From the Inhofe-EPW Press Office

 

Fact of the Day

Democrats’ Energy Bill Does Nothing to Address Gas Prices – Could Make Worse

 

"But I do know this is something we can do and have an immediate impact on the price of gasoline at the pump, and that's what my constituents are asking us to do." Senator Cardin (D, MD) Senate Floor, July 21, 2008.

"First, address speculation with the democratic bill. We have said to the republicans, offer your version. If you don't want to offer a bill, vote against ours if you wish but we offer you this opportunity to put your amendment on the floor on speculation, whatever it happens to be. We will go head to head, one on one against the other." Senator Durbin (D, IL), Senate Floor, July 21, 2008.

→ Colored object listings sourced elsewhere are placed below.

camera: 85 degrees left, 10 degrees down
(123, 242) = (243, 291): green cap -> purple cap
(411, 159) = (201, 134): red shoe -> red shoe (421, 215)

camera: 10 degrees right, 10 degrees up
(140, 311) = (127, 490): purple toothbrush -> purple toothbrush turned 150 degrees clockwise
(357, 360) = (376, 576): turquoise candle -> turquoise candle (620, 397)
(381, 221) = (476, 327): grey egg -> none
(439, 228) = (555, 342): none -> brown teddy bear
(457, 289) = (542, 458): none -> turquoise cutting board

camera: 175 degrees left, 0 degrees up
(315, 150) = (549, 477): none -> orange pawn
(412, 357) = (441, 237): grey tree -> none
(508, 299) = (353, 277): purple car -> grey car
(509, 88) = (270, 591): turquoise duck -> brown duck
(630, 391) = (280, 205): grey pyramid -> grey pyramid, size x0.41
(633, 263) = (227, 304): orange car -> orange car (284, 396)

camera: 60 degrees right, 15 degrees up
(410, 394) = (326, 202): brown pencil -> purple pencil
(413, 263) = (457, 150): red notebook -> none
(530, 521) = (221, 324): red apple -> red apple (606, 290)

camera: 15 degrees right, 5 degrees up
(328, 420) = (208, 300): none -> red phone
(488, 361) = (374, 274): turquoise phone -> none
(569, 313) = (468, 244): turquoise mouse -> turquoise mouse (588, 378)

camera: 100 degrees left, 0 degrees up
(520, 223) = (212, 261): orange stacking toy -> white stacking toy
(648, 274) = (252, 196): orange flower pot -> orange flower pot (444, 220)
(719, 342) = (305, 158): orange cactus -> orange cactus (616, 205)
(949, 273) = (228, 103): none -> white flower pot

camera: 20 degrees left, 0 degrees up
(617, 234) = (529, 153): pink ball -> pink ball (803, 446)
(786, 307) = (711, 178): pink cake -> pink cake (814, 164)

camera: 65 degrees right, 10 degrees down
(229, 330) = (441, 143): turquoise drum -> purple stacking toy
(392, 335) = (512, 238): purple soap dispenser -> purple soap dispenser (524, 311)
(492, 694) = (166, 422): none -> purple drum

FACT: Near universal agreement dictates that something should be done to increase transparency and ensure integrity in commodities’ markets. But while Senate Democrats claim compassion for the average American, they consistently fail to address the disastrous supply problem. The effect of yet another Democratic "no energy" bill could actually be higher gas prices.

In a response to a request from Senator Chambliss (R, GA), Presidential Working Group members Treasury Secretary Paulson, Federal Chairman Bernanke, SEC Chairman Cox, and CFTC Chairman Lukken gave their analysis of S. 3268, "The Stop Excessive Energy Speculation Act of 2008."

The response letter expressed concern for the current market condition of high commodity prices, especially oil. However, these four experts concluded this bill could actually have harmful repercussions for U.S. energy markets.

"(T)he PWG believes that bill S. 3268, as introduced, would significantly harm U.S. energy markets without evidence that it would lower crude oil prices."

"(P)rices appear to be reflecting tight global supplies and the growing world demand for oil, particularly in emerging economies."

"Provisions in the bill may also harm U.S. competitiveness by driving some trading to overseas markets or to more opaque trading systems at a time when policymakers are trying to encourage greater transparency."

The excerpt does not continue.